This is a war story told by an eyewitness. Kevin Purcell does the driving - in a Prius, no less - as we visit the battlefields of his youth, familiar places he hadn't set foot on in decades.
Here's where somebody got shot, here's where somebody got stabbed. And here, he tells me, is where "grown white men were swinging baseball bats at grown black men who were swinging back with their belts and broom handles."
For a boy of 10, as Purcell was in 1969 when these events took place in his Southwest Philadelphia neighborhood, it all seemed unreal. As if it were happening on TV.
"Each time, I couldn't believe what I was seeing was really happening," he wrote in his self-published memoir, Philly War Zone: Growing up in a Racial Battleground (Phillywarzone.com). "Did I just see what I think I saw? And each time the answer was yes."
It is through these wide eyes of a boy that he tells the story of those final four years growing up with mom and dad and four brothers in a two-story rowhome with one bathroom, before the Purcell family fled, reluctantly, to Delaware County in June 1973.
It was Bruce Springsteen's "My Hometown" come to life:
There was a lot of fights between the black and white.
There was nothing you could do.
In the white exodus from Philadelphia, Kevin Purcell was just another brick in the wall, a statistic without a name. In telling his story, he has given humanity to a voice rarely heard, the anguished and bewildered who left and what they left behind.
Today, Purcell, 54, lives in West Chester with his wife, Jeani, and their two children. He operates a home-based advertising agency, which found little work after the recession hit in 2008. He used the free time to write this book, which he calls "the only long story I ever wanted to tell."
Purcell and I start our battlefield tour one brilliant May afternoon in the eerie silence of his late-model Prius. We begin at ground zero, Most Blessed Sacrament School at 56th and Chester Avenue. In his book, Purcell says that MBS was one of those "too big to be true" Catholic schools - 100 children in a first-grade classroom taught by one nun. In 1964, when he entered first grade, Purcell says, MBS had five first-grade classrooms that size. Total enrollment through eighth grade was close to 3,500, giving MBS the perversely celebrated title of "largest parochial grade school in the world."
"I'm 14 now and I still don't know what the word parochial means," Purcell wrote in his book, "but believe me, there were literally tons of kids."
As we approached the MBS school yard from Kingsessing Avenue, Purcell pointed to an indistinct place amid the stone and concrete and said, "That's where we hung out." What happened next was what I would imagine symptoms of post traumatic stress would resemble.
Shortness of breath, hypervigilance, obvious discomfort, get-me-outta-here vibes. "It's been 40 years since I've been here," Purcell said.
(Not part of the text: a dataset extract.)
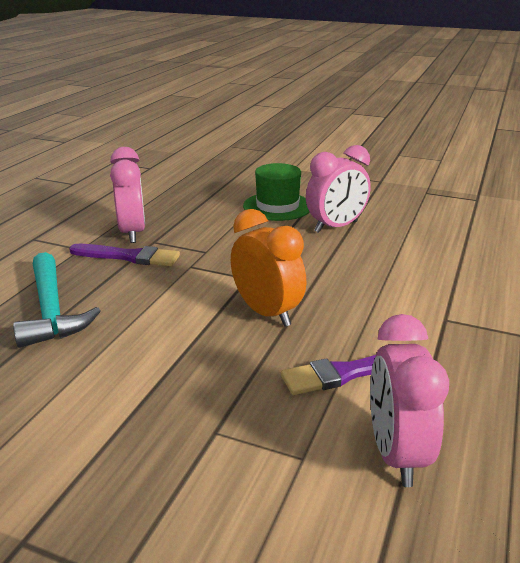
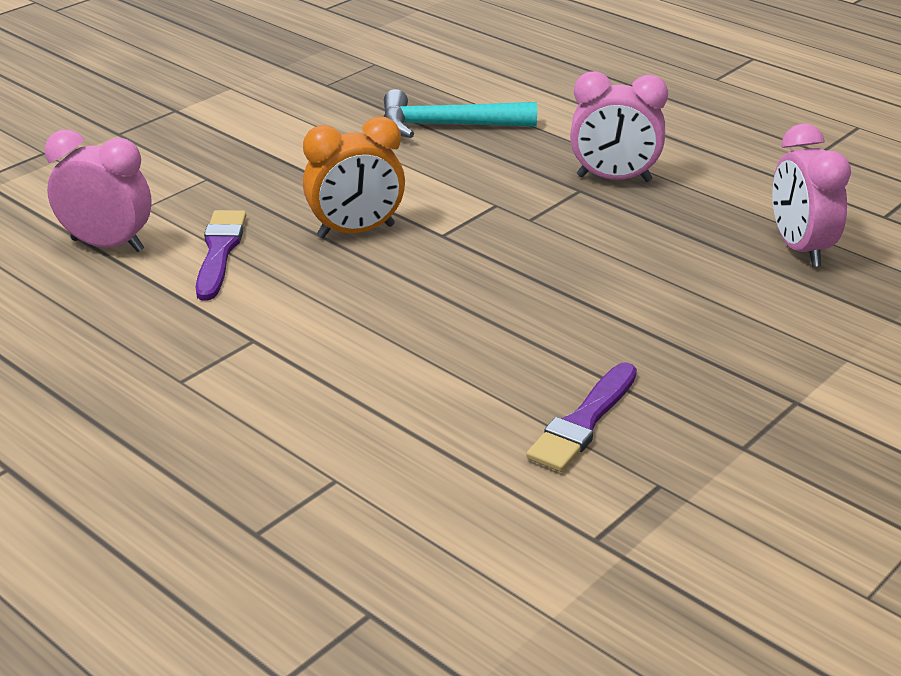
camera: 110 degrees right, 5 degrees up
(128, 257) = (544, 170): purple brush -> purple brush (583, 422)
(277, 206) = (657, 301): green hat -> none
(336, 227) = (550, 334): pink clock -> pink clock (799, 248)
I took his photo in the school yard with the twin church spires rising over him. Somehow it seemed the perfect symbol, its bleak immensity towering over his tiny individuality.
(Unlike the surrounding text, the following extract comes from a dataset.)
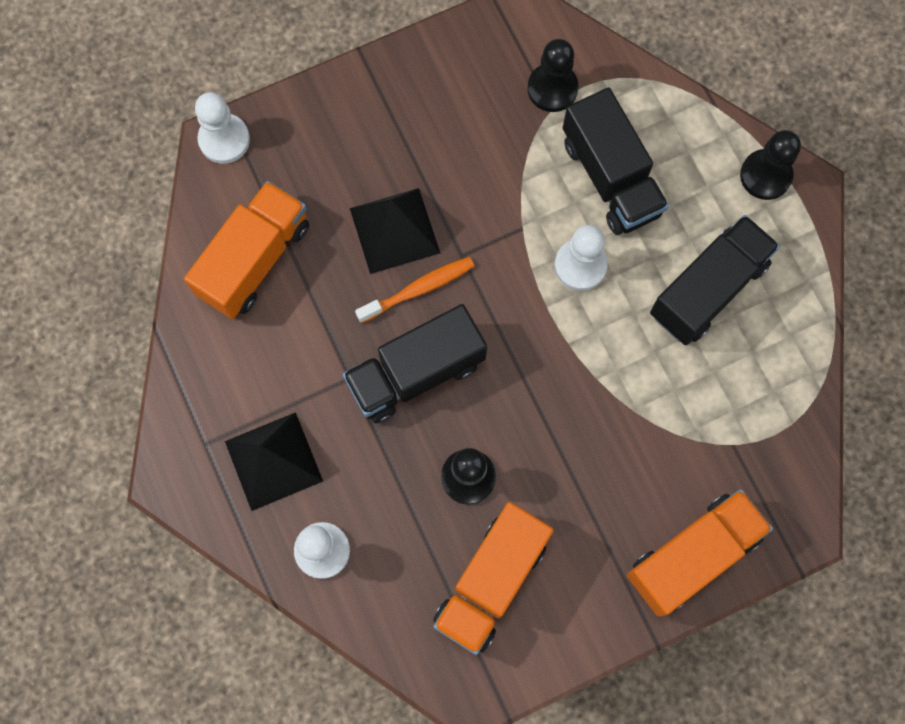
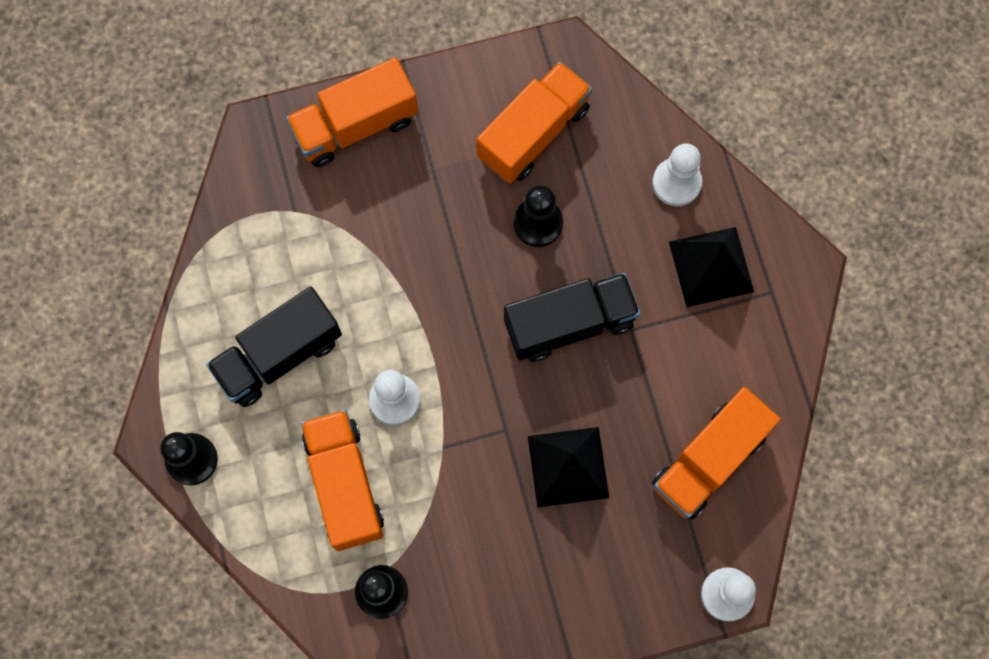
camera: 170 degrees left, 0 degrees up
(419, 289) = (553, 403): orange toothbrush -> none
(611, 177) = (344, 484): black truck -> orange truck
One by one, we visited the scenes described in his book, places of ambush and outrage, places where both black people and white people lived up to each other's lowest expectations.
"Unbelievable," Purcell muttered from time to time, halfway meaning how much has changed, halfway meaning how much hasn't changed a bit except for the color of the people on the sidewalks. By degrees, his PTSD-like symptoms diminished. Good memories reasserted themselves.
He sat on the steps of the neatly painted two-story rowhouse where his family lived on Cecil Street between 57th and 58th. Two doors to the south was a house with a bench in front and from the windows hung flags - American, Phillies, Sixers, and Flyers. There was an Eagles banner on the door.
In the windows were posters. One said, "I proudly support the Philadelphia Police." Another was a Rolling Stone magazine cover with a big photo of Barack Obama. And another had a message: "The time is always right to do what's right."
Unbelievable.
Purcell was a gym rat who shot hoops all day, every day, at the Francis J. Myers Recreation Center, where some of the greatest college and pro basketball players in Philadelphia history - black and white - competed in summer league games. But it's also where black kids who weren't allowed inside had once thrown rocks through the windows.
Purcell recalls when underdog La Salle beat Ole Miss earlier this year to advance to the Sweet Sixteen in the NCAA tournament on a last-second shot made famous by the name La Salle's Tyrone Garland gave it - Southwest Philly Floater - the shot he learned at Myers.
"Did you know that shot?" I asked.
"Everybody knew it," Purcell said, striking a Southwest Philly Floater pose. It's a shot a smaller player attempts going to the basket against a taller, stronger defender. It's a recognizable legacy of a neighborhood that changed decades ago. What never changed, though, was the pride.